October 11, 1998|MERLE RUBIN | Merle Rubin is a writer and critic who writes frequently for Book Review, the Wall Street Journal and the Christian Science Monitor

It is something of a paradox that in the immediate aftermath of World War II only a a handful of novelists tackled the subject of the Holocaust, whereas in recent years we've seen many works of fiction concerned with this cataclysm and its ongoing consequences. The hero of Helen Schulman's novel, "The Revisionist," Dr. David Hershleder, is the son of a woman who managed to escape just in time. Like so many others, she could not bear talking about those horrors. Yet later she became quietly obsessed with the outrageous claims of revisionist historians bent on denying that the Holocaust ever happened. Eventually she took her own life.

Her son, now about to turn 40, is a neuropathologist at Bellevue Hospital in New York. A confirmed workaholic, Hershleder is grateful that his job primarily involves research, for he has difficulty dealing with live patients. Hershleder's inability to share his feelings has also taken its toll on his marriage. His Gentile wife, Itty, complains he is no longer emotionally available to her. Hershleder doesn't quite see her point: "Sure, he'd slept-walked through much of their marriage . . . [but] there was no brutality to his indifference, just a myopic self-preoccupation; he was a scientist after all. He was supposed to be this way. So what, she felt 'overlooked,' 'untouched,' 'ignored'. . .That's what happens to married couples."

What Schulman's novel suggests, however, is that Hershleder's emotional inaccessibility has its roots in his problematic relationship with his mother. His chilly detachment is a reaction to her emotional vulnerability. Thus when his frustrated wife insists that he move out, Hershleder--as if in belated compensation for neglecting his mother--throws himself into a project to find out more about a revisionist historian whose views underwent a sea-change.

Jacques LeClerc, a Frenchman who'd doubted the truth of allegations about the extermination camps, decided to do his own investigation. LeClerc's meticulous research led him to conclude that the mass murders had in fact taken place. Hershleder senses a kindred spirit: someone capable of being swayed by facts, someone capable of changing his mind and his life--a revisionist in the best sense of the word. His project to meet LeClerc is a posthumous tribute to his mother and a search for a role model in the art of self-correction.

Setting off on his quixotic mission, Hershleder tracks down an old college friend who translated LeClerc's work into English. A bizarre incident nearly turns their reunion into disaster. But eventually, our hero, his college chum and a third friend all head for Paris, where Hershleder finally gets to meet LeClerc. Their long conversation is in some ways anti-climactic. But by now, Hershleder no longer needs a role model. His experiences along the way to this meeting have had a cumulative effect: In the course of his quest, he has gained self-knowledge and with it the possibility of changing himself for the better.

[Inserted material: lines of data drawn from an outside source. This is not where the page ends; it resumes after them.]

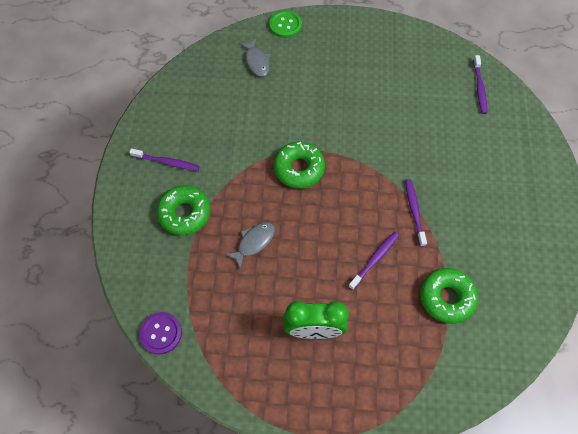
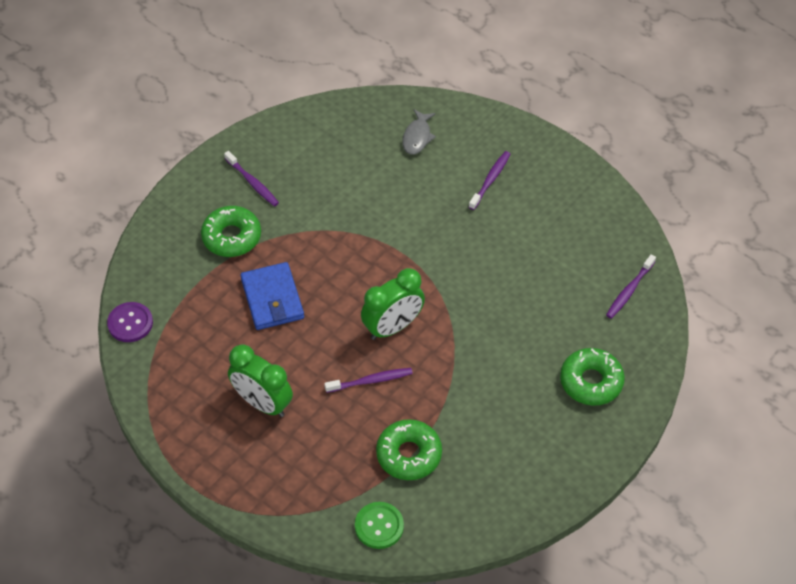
camera: 35 degrees right, 10 degrees down
(254, 242) = (272, 299): grey fish -> blue wallet
(285, 25) = (478, 116): green button -> green button (379, 526)
(299, 168) = (371, 259): green donut -> green donut (591, 382)
(355, 209) = (393, 327): none -> green clock
(414, 211) = (448, 363): purple toothbrush -> purple toothbrush (490, 180)

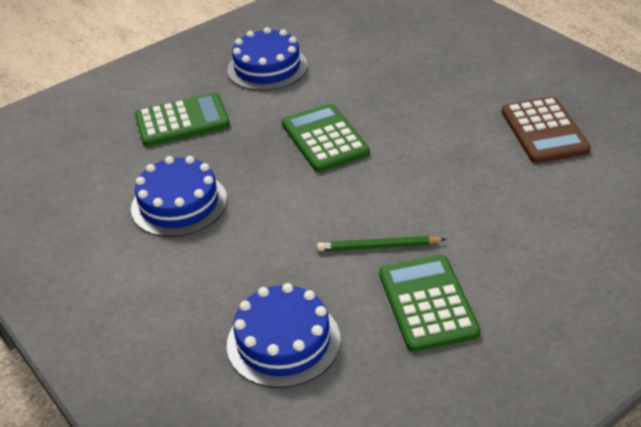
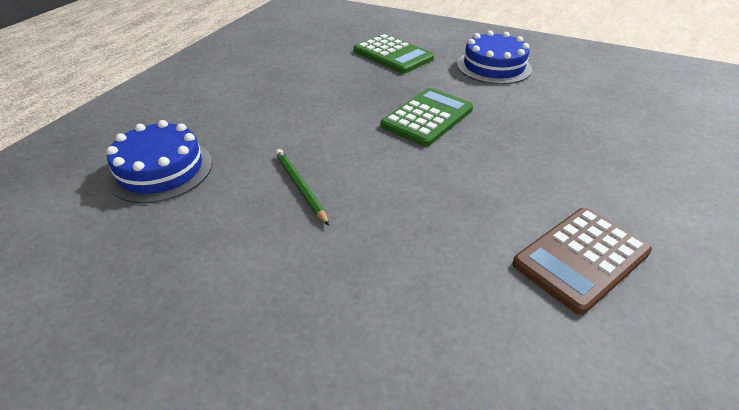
camera: 60 degrees right, 0 degrees up
(179, 204) = (299, 81): blue cake -> none
(427, 303) = (233, 240): green calculator -> none

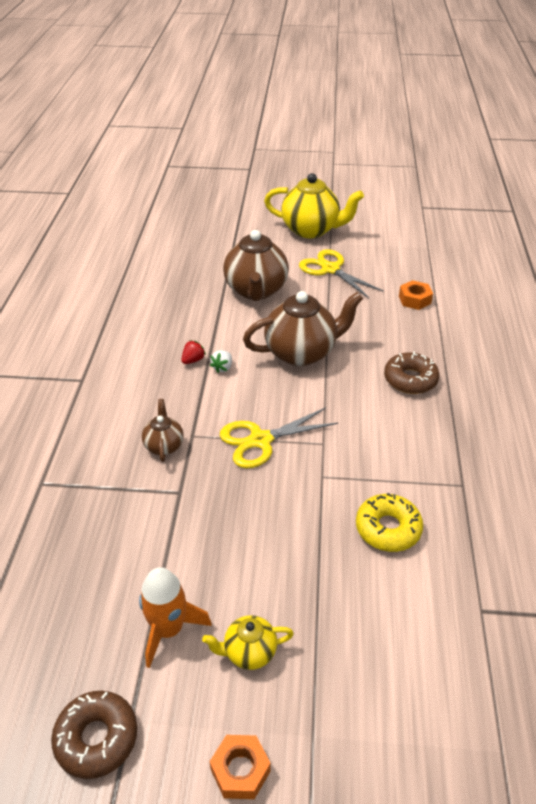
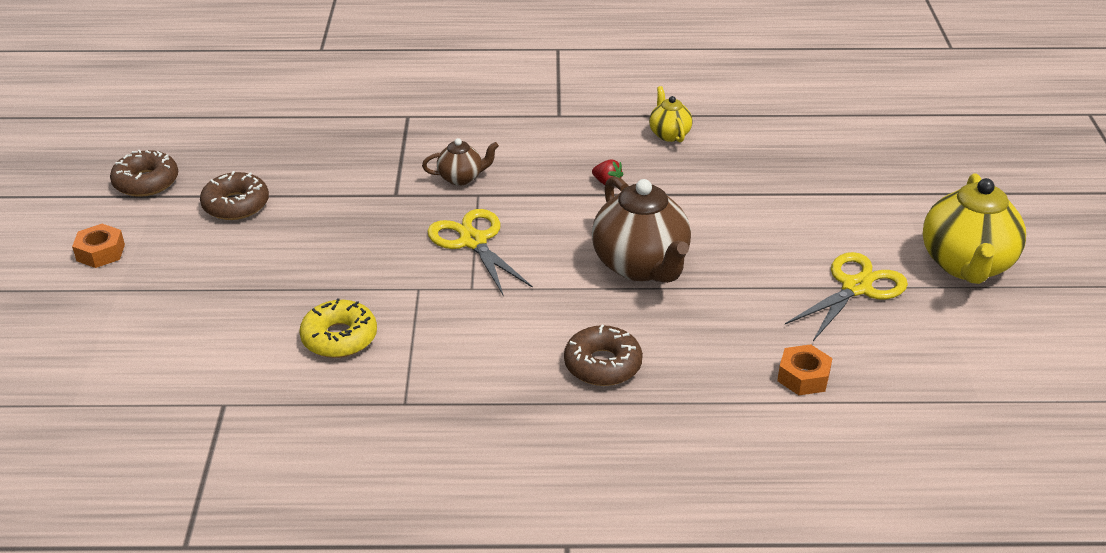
camera: 85 degrees right, 5 degrees down
(168, 629) = (236, 205): orange rocket -> brown donut
(222, 367) = (597, 205): white strawberry -> none
(249, 652) = (205, 250): yellow teapot -> yellow teapot (669, 134)
(256, 291) = (771, 220): brown teapot -> none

In Hershleder, Schulman gives us the kind of hero we might expect to meet in a novel by Saul Bellow: an acrid, emotionally armored, yet deeply conflicted man becoming frayed at the edges. But in some ways these qualities seem less connected with his being the son of a Holocaust survivor than with his being a certain kind of New York man. Schulman, a novelist and short story writer who teaches at Columbia University in New York, ably conveys the gritty, harsh quality of life in that particular big city, its decaying neighborhoods, nerve-racking commutes and endemic rudeness. She also shows us the world as it might appear to her protagonist, a practicing pathologist. Hershleder is accustomed to seeing the darker side, yet he--and his creator--manage to locate a vein of hope and humanity that may allow him to break through his emotional impasse.